Walker only ever boxed against one British fighter, and that was against Scotsman Tommy Milligan at the Kensington Olympia in 1927, when Walker was making the first defence of his world middleweight title, having won it the previous year in a bruising encounter with Tiger Flowers.
Milligan, from Hamilton, was the reigning British middleweight champion, and as well as also winning the British title at welterweight, he had, in 1925, been European middleweight champion, too. He was a good fighter and a worthy contender to meet the great American. In 1927, Walker was still something of an unknown quantity, having only just won his title, and many scribes, both in the UK and in America, gave Milligan a decent chance.

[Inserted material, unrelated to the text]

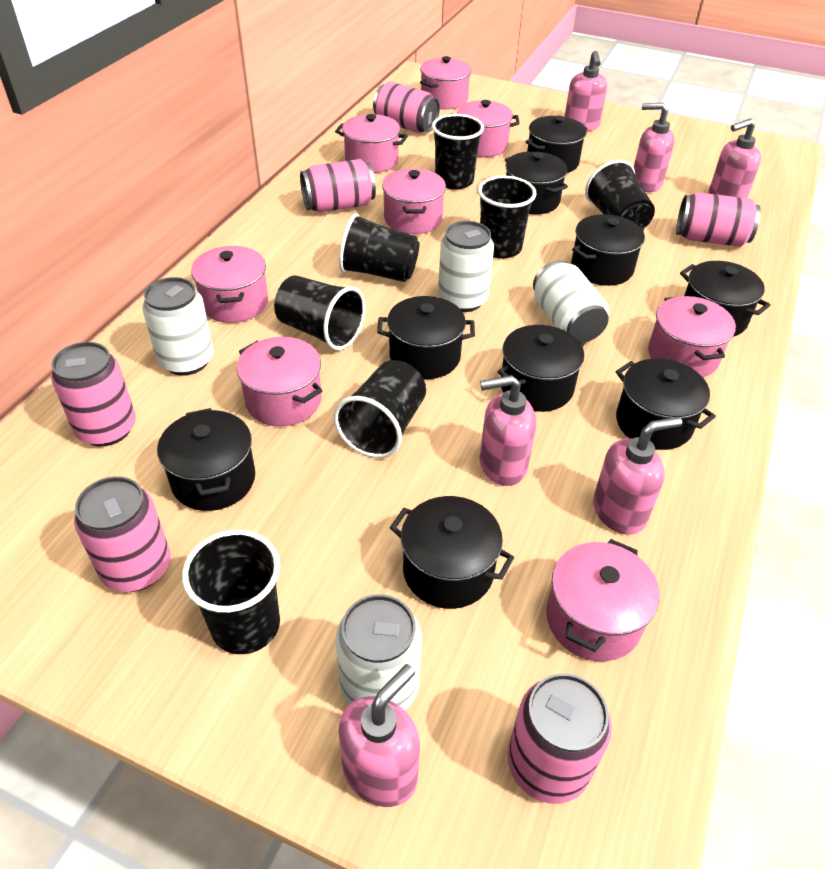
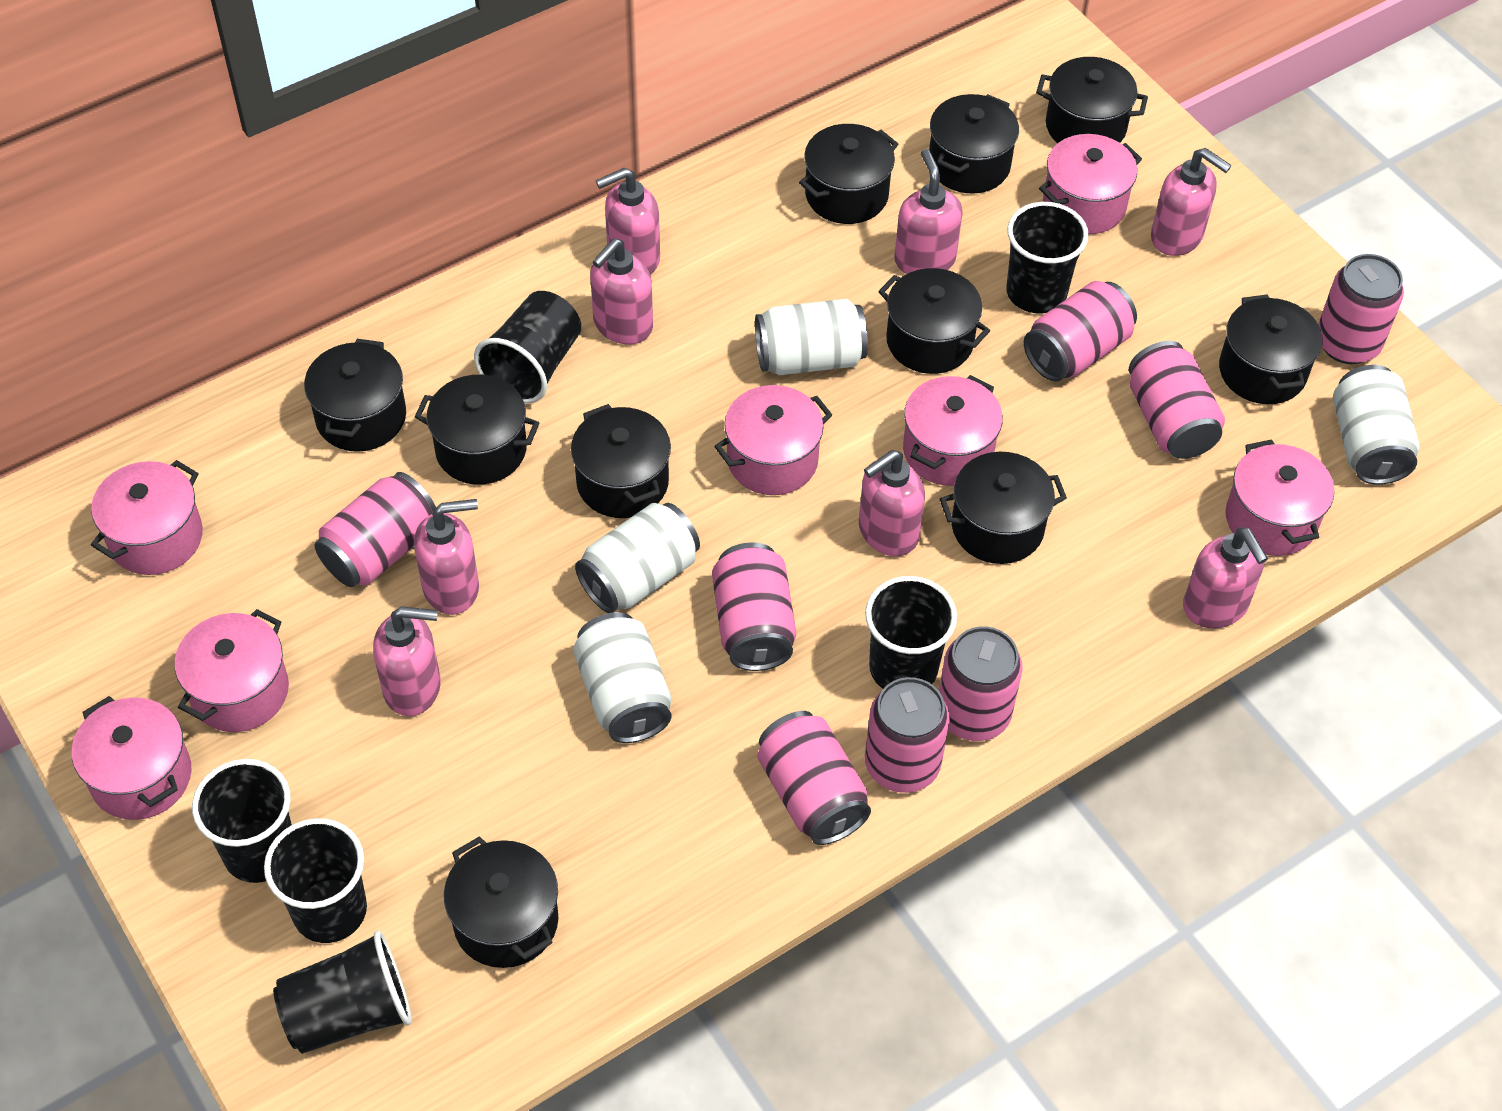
black cup: 7 -> 6
black pot: 9 -> 10
pink can: 6 -> 8
pink pot: 8 -> 7
pink soap dispenser: 6 -> 8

Unlike so many good Scottish boxers in the early 1920s, such as Alex Ireland, Johnny McMillan and George McKenzie, Milligan had not stood out as a top amateur and had largely learnt his trade boxing six-rounders in the many small halls then dotted in and around Glasgow. He quickly established a very good reputation as a boxer who could also punch and had lost only five of his 55 contests going into the bout.
The contest was scheduled for 20 rounds – quite rare at the time for a world title bout – and, as Walker had not previously boxed over that distance, he trained assiduously. He set up his camp at Tagg’s Island, a small island on the Thames, just close to Richmond.
The island was owned by circus impresario Fred Karno, who had opened a luxurious hotel there named the Karsino, and this is where Walker trained. Today, the island is a highly desirable and exclusive location mainly inhabited by people living on houseboats, one of which was purchased by David Gilmour and used by Pink Floyd as a recording studio.
Shortly before the fight, Walker sustained a nasty cut against sparring partner George West, a London-based light-heavyweight and an ex-Grenadier Guardsman. West had been the victim in 1926 when Milligan picked up the vacant British middleweight title and he knew the Scotsman well. No wonder, then, that Walker was keen to employ him as chief sparring partner.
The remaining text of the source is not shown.